Two of the most remarkable letters in Bonnie Scott's selection present West combatively attempting to defend herself on the cold war score. The first, written on June 7, 1953, is addressed to Arthur Schlesinger Jr., who had written to West in response to her Sunday Times articles on McCarthyism (which were reprinted in US News & World Report). West begins with the claim that she wrote the articles in order to counteract a virulent anti-American campaign in England caused by "propaganda based on the investigationcommittees which are described as 'witch hunts.'" She continues in an astonishing paragraph straight out of the uncanny:
Stories are spread which lead countless British people to believe that there is a complete suspension of civil rights in the United States; that all over America people are dragged in front of investigation committees, and if they are found guilty of having a communist or liberal affiliations are sent to prison and deprived of the right to earn their living, which last punishment is inflicted on the [innocent] also. For according to these stories the mere fact of appearing before an investigation committee is sufficient to put the most innocent person under a social ban, inflicted by a cowed community.
Two years later, in June 1955, West writes an even more defensive letter to the English author J.B. Priestley. She has never, she claims, defended McCarthy, not with "a single word." Furthermore, at the time her articles appeared, McCarthy (whom she later describes as "a half-baked gorilla from the Middle West," as if name-calling could set her on a higher moral footing) had only just become chairman of the Senate committee, and therefore she can't be blamed for failing to denounce him. What's more, she's spent a great deal of time attacking McCarthy--only not in the press, but in private letters. Finally, she writes:
I am afraid that I am the last liberal left [!], and I must confess that my obstinate liberalism cannot approve of Communist civil servants packing the civil service with Communist Party members and getting them employment and promotion over the heads of non-Communists, nor in Communist trade unions that extend their power by thuggery, or in Communist school teachers who employ the sort of tactics (such as sending telegrams announcing falsely the death of a relative and making all night successions of telephone calls) which the teachers and students at Brooklyn College employed.
It is at this point that one wishes there had been something in the Selected Letters on the irony of West's appearance in Warren Beatty's 1981 film Reds--because one needs, at this point, some comic relief.
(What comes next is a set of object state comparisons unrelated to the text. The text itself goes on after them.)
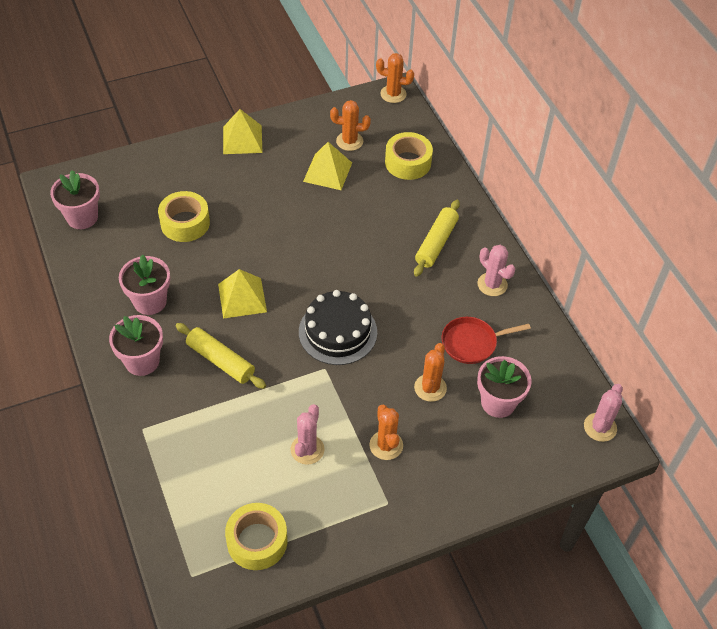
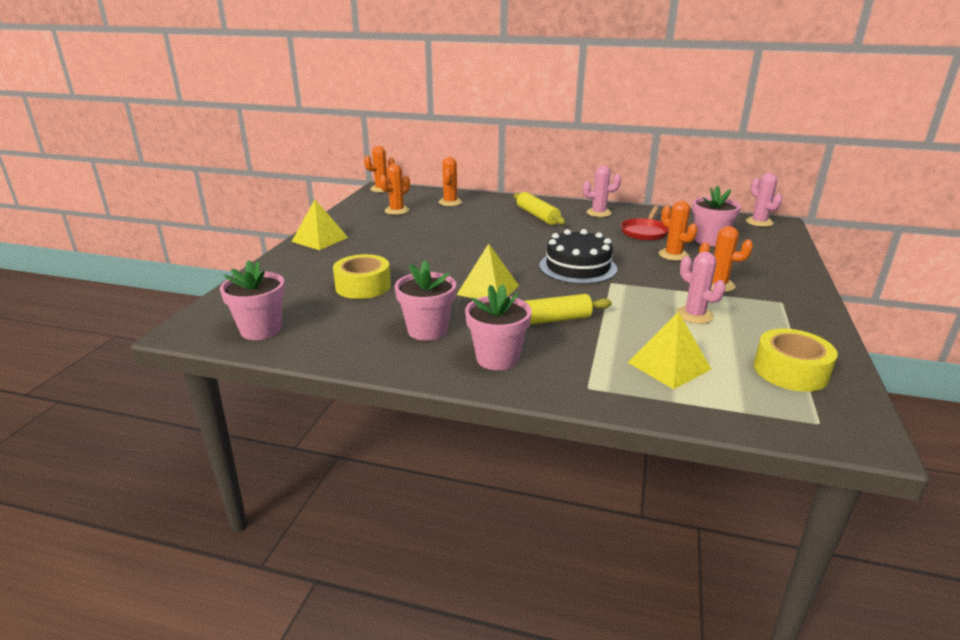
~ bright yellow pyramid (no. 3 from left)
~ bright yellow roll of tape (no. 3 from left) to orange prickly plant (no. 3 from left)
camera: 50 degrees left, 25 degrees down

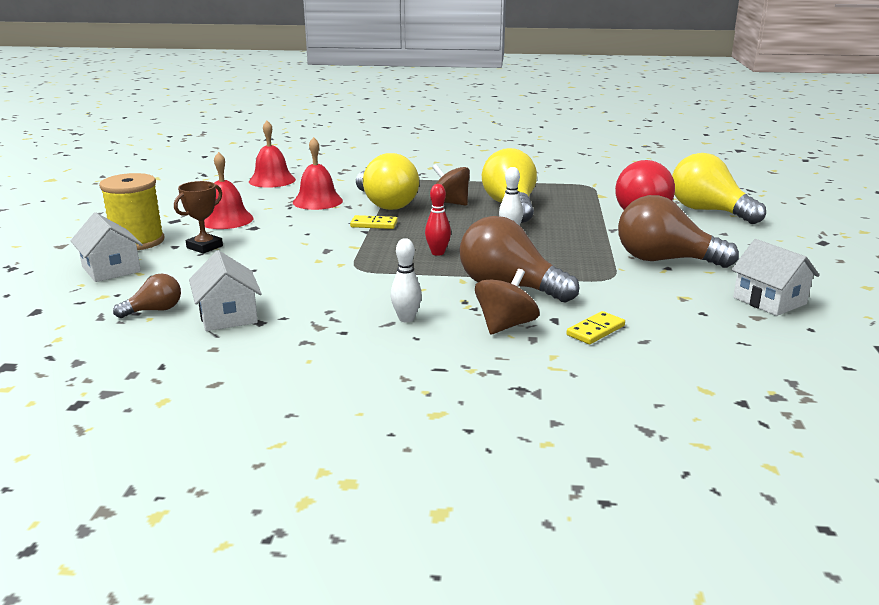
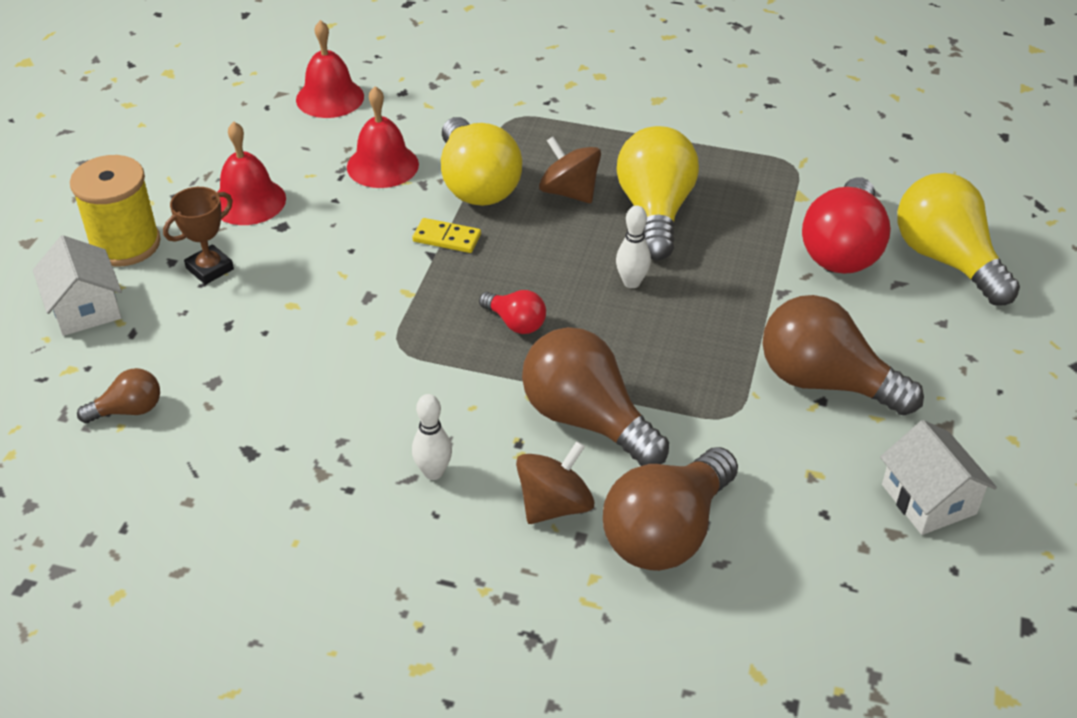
- white toy house (no. 2 from left)
~ red bowling pin to red light bulb (no. 1 from left)
~ bright yellow domino (no. 2 from left) to dark brown light bulb (no. 3 from left)
camera: 10 degrees right, 20 degrees up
Not surprisingly, Dame Rebecca praised Beatty to her last secretary, Diana Stainforth, for having the same quality she'd adored in H.G. Wells: In his presence, she had had his undivided attention, and never once had the sense that he was glancing over his shoulder looking for someone better. (Stainforth told me this in a telephone interview last summer.) This, when West was pushing 90.
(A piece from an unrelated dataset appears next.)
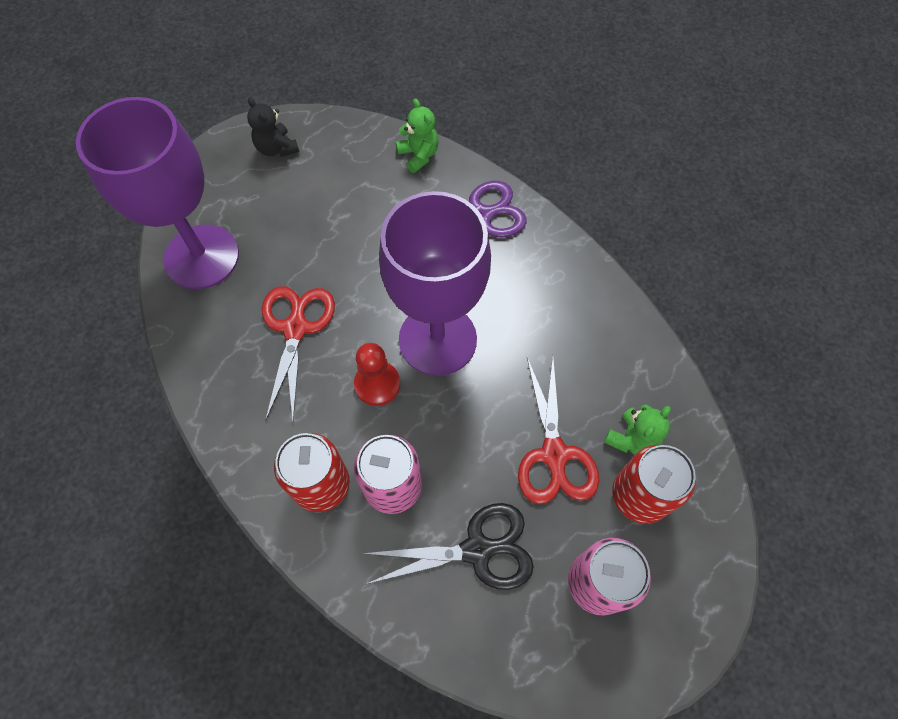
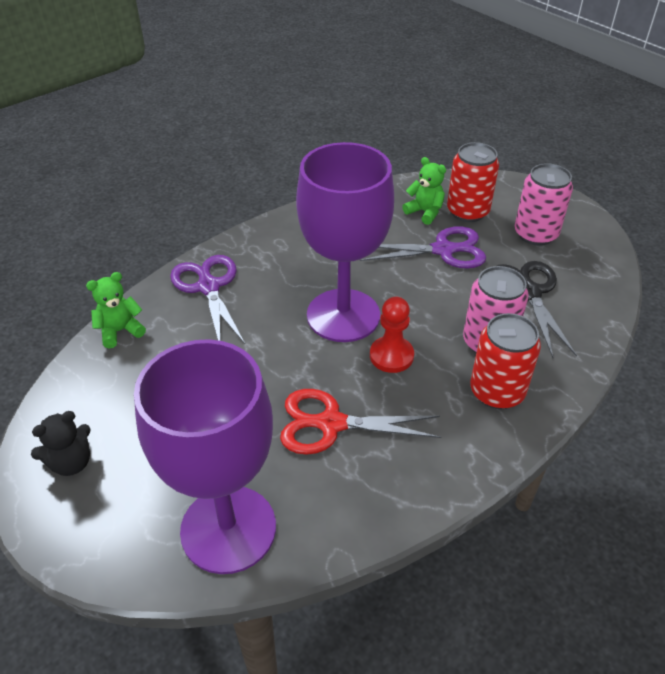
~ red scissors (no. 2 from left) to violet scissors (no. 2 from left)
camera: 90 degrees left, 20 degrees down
Another treasure of this Selected Letters, and one that provides a provocative piece of the puzzle that became Dame Rebecca West, is the earliest group of letters, which most of us have never seen before. They begin with a precocious letter to the editor of the Scotsman, written when Cicily Isabel Fairfield was 14, and continue in a topical vein with two letters written at age 16 to her eldest sister, Letitia (addressed here as "Dear Cow"). In the letter to the editor, Cicily defends the National Women's Social and Political Union (NWSPU) and married women's right to work (her mother, Isabella, a pianist, was married but a lone working mother at this time). In the third letter, we find a portrait of the campaigner for women's rights in action:
On Thursday I stood outside the poll at Forsyth Rd and shouted "Keep the Liberal out!" [meaning, as Scott explains in a note, maintain the right of the NWSPU to independent existence] I turned three votes on the doorstep, anyway. But the Liberal women are ghastly! They stood on the other side of the gate and shouted insults at us the whole time. I had five large Liberal ladies bearing down on me calling me a hooligan and a silly fool and other pretty names. One Liberal man tried to shake me and hurt me, much to their delight; but the police man settled all that.
...
We had some very queer experiences.... I was selling p[ost].c[ard].s at one of our largest meetings when a wild eyes [sic] individual rushed up and thrust half a sovereign in florins into my hand and said "That is for your picture post card, madame!" I blushed and declined the compliment, and rushed away. Outside the poll one of the Liberal agents addressed me thusly--"Stop shouting my dear, and come and have some tea in town!" I didn't!
Cicily Fairfield's early political conviction, tied up in a letter signed "Your affectionate Baby," is the conflicted prototype, I would say, for the woman from a straitened childhood who ultimately became Commander of the Order of the British Empire, the pseudonymous but not inauthentic Dame Rebecca West.